The interesting bit here, in my opinion, is that a big part of what the EJB movement has been about is taking less skilled developers and helping them create reasonably complex and reliable software. That is great marketing for app server vendors: "spend lots on this product which makes cheap programmers as productive as expensive programmers and you won't be dependent on those expensive and finicky programmers anymore." Corporations are very risk-averse and putting your eggs in one basket (a top notch programmer) is risky. One really good developer is much more expensive, and much harder to replace, than a college grad with a "this solves 80% of the problem" application server (note the magic 80%). J2EE is 4GL for the backend.

I take Allen's point to be that EJB is a standard created from the ether, and supported by a consortium of companies interested in prolonging their various business models more than raising the state of the art. The implication is that the rest of the JCP is the same thing, with James Gosling cast as Darth Vader (he was a great hero, now he's evil, but we all know he'll turn good again).

The JCP is a political battefield for J2EE vendors as well as a standards body. Some gems treat it as a standards body, others as a tool for creating barriers to entry. I suspect that is simply an unpleasent reality that is tough to change. Most of us want to make money, and some ways of doing so (some very profitable ways) do not involve solving problems, but rather prolonging them. I do think the JCP is relevant, but not all JSR's are (JSR220 is quite relevant, despite my jabs). The resistance that has been put up any type of standardization for AOP is a great example of good things in it. I suspect in another five years that Jonas Boner will be a spec lead for an AOP JSR, but as anyone seriously involved with AOP will tell you, it ain't mature enough to standardize, yet.

Allen seems to feel that once something is mature, it is the standard, and making a formal standard is pointless. Every RDBMS vendor has a slight variation on SQL, ever C compiler its extensions. You can say "this is where it varies" though. If you know GNU C, and need to write Microsoft C, finding the differences is easy (they're documented). Having the standard lets you do that. The JCP has some nasty licensing terms associated with its standards, which makes this tough (you cannot partially implement a JCP standard and still be allowed to use its name, except in JDBC, for instance). The JCP is wonderfully inclusive though (not as much as the IETF) and is getting better about back-room specs. Standards are useful, and making them is painful.
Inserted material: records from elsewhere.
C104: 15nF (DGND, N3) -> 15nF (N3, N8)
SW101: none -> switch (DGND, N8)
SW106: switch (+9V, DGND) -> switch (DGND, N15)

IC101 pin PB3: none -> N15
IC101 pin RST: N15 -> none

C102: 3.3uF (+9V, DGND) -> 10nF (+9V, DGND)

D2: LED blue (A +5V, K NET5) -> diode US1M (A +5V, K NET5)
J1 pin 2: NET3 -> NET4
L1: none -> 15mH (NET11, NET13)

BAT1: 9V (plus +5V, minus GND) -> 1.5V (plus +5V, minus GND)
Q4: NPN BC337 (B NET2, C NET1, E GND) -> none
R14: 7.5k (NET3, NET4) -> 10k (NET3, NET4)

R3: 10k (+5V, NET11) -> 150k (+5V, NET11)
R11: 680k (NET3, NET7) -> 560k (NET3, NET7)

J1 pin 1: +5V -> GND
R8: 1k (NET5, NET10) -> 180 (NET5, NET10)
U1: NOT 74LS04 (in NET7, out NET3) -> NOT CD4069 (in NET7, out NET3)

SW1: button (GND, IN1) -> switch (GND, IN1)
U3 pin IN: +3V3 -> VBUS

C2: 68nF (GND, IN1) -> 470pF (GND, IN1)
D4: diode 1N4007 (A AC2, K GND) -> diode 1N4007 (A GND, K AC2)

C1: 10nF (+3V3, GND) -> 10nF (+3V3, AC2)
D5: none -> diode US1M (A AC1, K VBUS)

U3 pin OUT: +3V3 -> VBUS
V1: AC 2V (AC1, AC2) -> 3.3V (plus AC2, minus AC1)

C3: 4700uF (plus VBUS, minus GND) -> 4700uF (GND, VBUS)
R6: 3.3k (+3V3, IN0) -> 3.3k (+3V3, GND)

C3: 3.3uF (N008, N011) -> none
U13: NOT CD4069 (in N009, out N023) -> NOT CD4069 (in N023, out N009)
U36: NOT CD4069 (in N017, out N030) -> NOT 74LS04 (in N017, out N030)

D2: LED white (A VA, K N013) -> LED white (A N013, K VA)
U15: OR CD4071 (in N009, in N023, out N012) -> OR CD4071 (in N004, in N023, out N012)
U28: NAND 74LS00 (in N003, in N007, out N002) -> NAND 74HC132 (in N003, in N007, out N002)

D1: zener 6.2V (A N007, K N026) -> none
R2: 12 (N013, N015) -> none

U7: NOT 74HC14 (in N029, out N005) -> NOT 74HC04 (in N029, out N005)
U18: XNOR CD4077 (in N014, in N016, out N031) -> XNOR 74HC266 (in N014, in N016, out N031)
The JCP pain is certainly less than the twitches I see from people who were involved with SQL though ;-)

*) I think the (standard technology) Apache Web Server is becoming fashionable in Java circles, mostly because people are (re) discovering that you can use Ruby or Python with it to get Java-level or better performance because, imagine this, all the infrastructure heavy lifting is in C optimized for performance (httpd, postgresql, fastcgi, memcached), and all the application logic is in a nice high level scripting language optimized for expressiveness, go figure.